Credit: IFFR
by Chris Mello Film

Sexual Drive | Yoshida Kota

February 10, 2021

For nearly as long as humans have been eating and screwing, food and sex have been linked in philosophy, science, and art. Edible aphrodisiacs have been mythologized for nearly all of recorded history, the term food porn has been in use since at least the 1970s, and films like Tampopo have memorably linked the culinary and the erotic. Yoshida Kota’s Sexual Drive fits fairly squarely within this lineage, but it doesn’t do much to suggest it’s of particular interest or perspective in its own right. For a film that largely consists of filthy conversations, its destinations are too often mundane and sexually platitudinous, continuously arriving at the conclusion you’d expect it to: food makes people horny.

Split into three stories, each focused on a different dish — natto, mapo tofu, and ramen — Sexual Drive has one character who recurs throughout. This man appears to be the main character of each section and acts as a sort of prurient fairy, regaling the others with erotic tales somehow related to food. In the first, he tells a sexless man that he is cuckolding him and that his wife’s genitals smell like natto, the fermented soybean dish she loves to eat.

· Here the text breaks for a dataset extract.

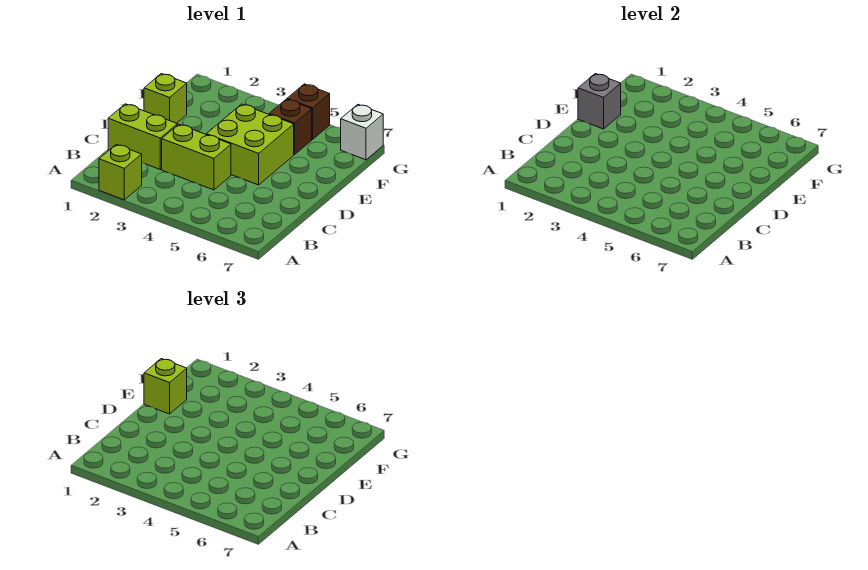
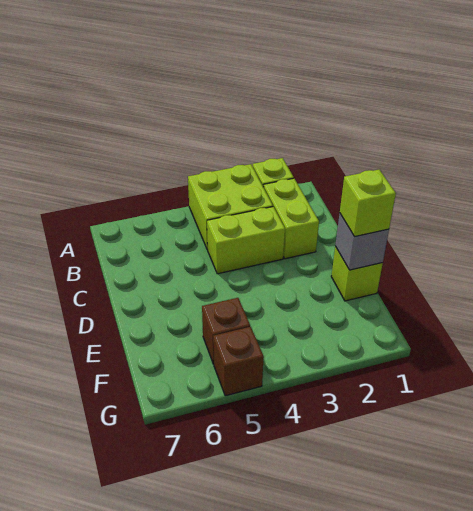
lime brick C1:C2 level 1 -> lime brick B2:C2 level 1
lime brick D4:E5 level 1 -> lime brick A3:B4 level 1
white brick G7 level 1 -> none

Next, he tracks down a woman who bullied him in grade school and instructs her to embrace her sadistic sexual nature and, also, make homemade mapo tofu. She does so and becomes aroused, practically climaxing from the dish’s heat. Finally, he phones a man to tell him he picked up his abandoned mistress at a ramen shop and is now having sex with her. Guess what, this guy is horny too. It’s this thudding repetition that makes it obvious that Sexual Drive only has one idea, and not a novel one at that. The closest Kota comes to an exciting, perverse notion is in the second segment, when the man, in a masochistic fervor, begs the woman to hit him with her car. But this fantasy isn’t even made good on, as the film is content to trade in the most staid ideas of eroticism. One money shot, so to speak, is simply a close-up on a woman eating as sticky strands of food extend from her lips to the dish. It’s a basic and unimaginative approach that mirrors common pornographic images, drawing the straightest line possible between food and sex, without striving for anything deeper or more creative. And so, while all of this hinges on an ostensible connection between food and sex, outside of basic simile, the two are kept shockingly, disappointingly separate.


Published as part of IFFR 2021 — Dispatch 4.